L’Università di Wageningen, nei Paesi Bassi, calcola che nel mondo esistano circa 1.900 specie di insetti commestibili, già usati per l’alimentazione. I più consumati sono i coleotteri (31 per cento), seguiti da bruchi (18), api, vespe e formiche (14), cavallette, locuste e grilli (13). Ci sono zone del mondo che prosperano grazie all’allevamento di insetti da mangiare. Per esempio in Thailandia ci sono circa 15 mila allevamenti di locuste, che peraltro avrebbero la caratteristica di essere ricche di calcio, qualità particolarmente apprezzata dagli asiatici tra i quali l’intolleranza al lattosio è molto diffusa. Le locuste hanno anche tra gli 8 e i 20 milligrammi di ferro per cento grammi di peso secco: a confronto, la carne bovina non supera i 6 milligrammi. Un bruco medio ne contiene 35,5 milligrammi.

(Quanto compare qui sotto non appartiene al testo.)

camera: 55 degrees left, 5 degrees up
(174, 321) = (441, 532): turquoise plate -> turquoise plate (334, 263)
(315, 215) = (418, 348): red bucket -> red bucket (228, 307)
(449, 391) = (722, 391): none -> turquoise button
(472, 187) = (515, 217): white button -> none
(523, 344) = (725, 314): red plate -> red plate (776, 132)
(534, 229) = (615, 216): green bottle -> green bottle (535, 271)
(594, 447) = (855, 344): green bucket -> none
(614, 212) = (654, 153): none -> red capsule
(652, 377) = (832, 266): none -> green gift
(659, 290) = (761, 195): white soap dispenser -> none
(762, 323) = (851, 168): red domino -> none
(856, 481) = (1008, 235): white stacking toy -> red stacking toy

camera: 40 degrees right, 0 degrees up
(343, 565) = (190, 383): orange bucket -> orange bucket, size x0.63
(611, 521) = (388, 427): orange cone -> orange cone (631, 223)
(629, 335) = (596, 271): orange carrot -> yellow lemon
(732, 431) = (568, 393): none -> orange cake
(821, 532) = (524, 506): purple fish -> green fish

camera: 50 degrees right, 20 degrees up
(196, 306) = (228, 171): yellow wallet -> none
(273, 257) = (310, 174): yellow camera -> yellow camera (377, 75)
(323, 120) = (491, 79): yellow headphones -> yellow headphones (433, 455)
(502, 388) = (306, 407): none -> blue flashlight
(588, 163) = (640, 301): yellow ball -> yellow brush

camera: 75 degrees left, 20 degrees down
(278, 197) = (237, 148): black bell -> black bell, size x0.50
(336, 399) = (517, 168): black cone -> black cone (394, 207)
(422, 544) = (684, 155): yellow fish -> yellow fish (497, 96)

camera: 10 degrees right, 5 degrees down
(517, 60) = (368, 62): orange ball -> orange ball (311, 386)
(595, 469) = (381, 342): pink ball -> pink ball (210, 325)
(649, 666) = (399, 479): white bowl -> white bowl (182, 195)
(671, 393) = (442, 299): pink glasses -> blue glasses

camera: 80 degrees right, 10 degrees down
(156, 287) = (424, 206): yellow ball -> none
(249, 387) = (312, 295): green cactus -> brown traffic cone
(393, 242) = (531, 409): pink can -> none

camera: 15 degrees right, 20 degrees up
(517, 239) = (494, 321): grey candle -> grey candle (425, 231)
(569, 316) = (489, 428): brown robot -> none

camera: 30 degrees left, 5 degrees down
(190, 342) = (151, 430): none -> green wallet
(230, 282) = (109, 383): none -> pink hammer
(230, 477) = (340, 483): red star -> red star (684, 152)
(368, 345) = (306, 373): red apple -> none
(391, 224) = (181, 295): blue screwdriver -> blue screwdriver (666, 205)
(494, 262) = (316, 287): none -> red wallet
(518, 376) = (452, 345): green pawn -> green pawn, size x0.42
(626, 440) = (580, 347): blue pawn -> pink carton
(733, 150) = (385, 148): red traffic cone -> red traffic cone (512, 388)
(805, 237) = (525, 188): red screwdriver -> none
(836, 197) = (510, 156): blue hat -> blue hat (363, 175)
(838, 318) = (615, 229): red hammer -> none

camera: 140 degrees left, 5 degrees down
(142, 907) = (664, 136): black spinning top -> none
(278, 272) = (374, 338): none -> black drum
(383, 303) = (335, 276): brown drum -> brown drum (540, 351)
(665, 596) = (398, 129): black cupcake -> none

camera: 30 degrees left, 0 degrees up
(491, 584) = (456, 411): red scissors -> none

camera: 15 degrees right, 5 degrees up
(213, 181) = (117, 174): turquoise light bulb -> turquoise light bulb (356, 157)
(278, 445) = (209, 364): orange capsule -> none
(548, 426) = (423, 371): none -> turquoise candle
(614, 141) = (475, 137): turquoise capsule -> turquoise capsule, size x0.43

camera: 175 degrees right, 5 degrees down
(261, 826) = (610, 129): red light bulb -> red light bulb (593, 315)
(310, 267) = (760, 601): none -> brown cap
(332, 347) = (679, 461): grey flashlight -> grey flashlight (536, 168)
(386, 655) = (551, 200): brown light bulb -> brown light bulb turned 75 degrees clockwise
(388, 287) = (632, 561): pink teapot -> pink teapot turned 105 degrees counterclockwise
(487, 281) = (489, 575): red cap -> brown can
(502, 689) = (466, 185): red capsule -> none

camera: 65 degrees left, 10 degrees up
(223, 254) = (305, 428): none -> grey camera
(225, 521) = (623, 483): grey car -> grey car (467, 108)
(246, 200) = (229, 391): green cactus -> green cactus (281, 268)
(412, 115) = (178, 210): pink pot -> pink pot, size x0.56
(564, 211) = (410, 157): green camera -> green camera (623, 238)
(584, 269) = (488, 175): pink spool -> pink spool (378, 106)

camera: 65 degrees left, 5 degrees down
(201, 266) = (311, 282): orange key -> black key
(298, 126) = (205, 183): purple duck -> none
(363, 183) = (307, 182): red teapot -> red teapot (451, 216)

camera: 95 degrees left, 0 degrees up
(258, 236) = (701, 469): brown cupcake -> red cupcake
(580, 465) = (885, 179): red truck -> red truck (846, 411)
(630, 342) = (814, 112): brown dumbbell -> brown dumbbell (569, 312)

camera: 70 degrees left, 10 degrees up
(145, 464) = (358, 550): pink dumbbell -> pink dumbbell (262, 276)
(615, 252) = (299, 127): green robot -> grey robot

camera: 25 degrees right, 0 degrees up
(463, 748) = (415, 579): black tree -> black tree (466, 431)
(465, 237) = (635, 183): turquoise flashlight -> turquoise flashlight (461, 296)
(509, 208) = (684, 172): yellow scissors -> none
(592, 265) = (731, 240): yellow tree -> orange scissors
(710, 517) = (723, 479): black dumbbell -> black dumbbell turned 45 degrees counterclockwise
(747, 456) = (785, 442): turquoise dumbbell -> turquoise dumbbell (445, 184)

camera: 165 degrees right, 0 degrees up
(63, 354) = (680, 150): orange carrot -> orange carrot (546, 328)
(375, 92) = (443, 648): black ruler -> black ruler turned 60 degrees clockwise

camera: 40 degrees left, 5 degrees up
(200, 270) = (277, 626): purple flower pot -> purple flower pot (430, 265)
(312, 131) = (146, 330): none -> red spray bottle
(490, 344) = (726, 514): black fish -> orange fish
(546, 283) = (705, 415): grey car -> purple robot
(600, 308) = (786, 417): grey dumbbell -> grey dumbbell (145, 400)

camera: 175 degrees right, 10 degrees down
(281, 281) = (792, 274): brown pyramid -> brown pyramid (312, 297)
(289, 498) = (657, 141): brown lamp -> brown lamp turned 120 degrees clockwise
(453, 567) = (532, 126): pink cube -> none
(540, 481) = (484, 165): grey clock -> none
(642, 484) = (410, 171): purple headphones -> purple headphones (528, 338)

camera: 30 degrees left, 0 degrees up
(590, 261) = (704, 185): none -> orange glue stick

Anche larve e pupe di farfalle sono ricche di ferro e proteine, e per questo sono molto apprezzate in Africa. Le cimici sono ricche di iodio e hanno proprietà analgesiche e anestetiche. Anche ragni e scorpioni, che tecnicamente non sono insetti, sono consumati come cibo. I grilli richiedono “un tempo di nutrizione 12 volte inferiore rispetto ai vitelli per produrre la stessa quantità di proteine”, esemplifica il rapporto, che spiega: “Gli insetti sono dappertutto e si riproducono molto in fretta, crescono in un attimo e come cibo hanno un alto tasso di utilizzo. In più il loro uso non danneggia l’ambiente”. Gli insetti usano solo 2 chili di mangime per produrre un chilo di carne, mentre i bovini richiedono 8 chili di foraggio. Il loro allevamento produrrebbe un trecentesimo di protossido di azoto e di ammoniaca rispetto a un equivalente allevamento di maiali o polli, e un decimo del metano che viene prodotto dal bestiame a parità di massa.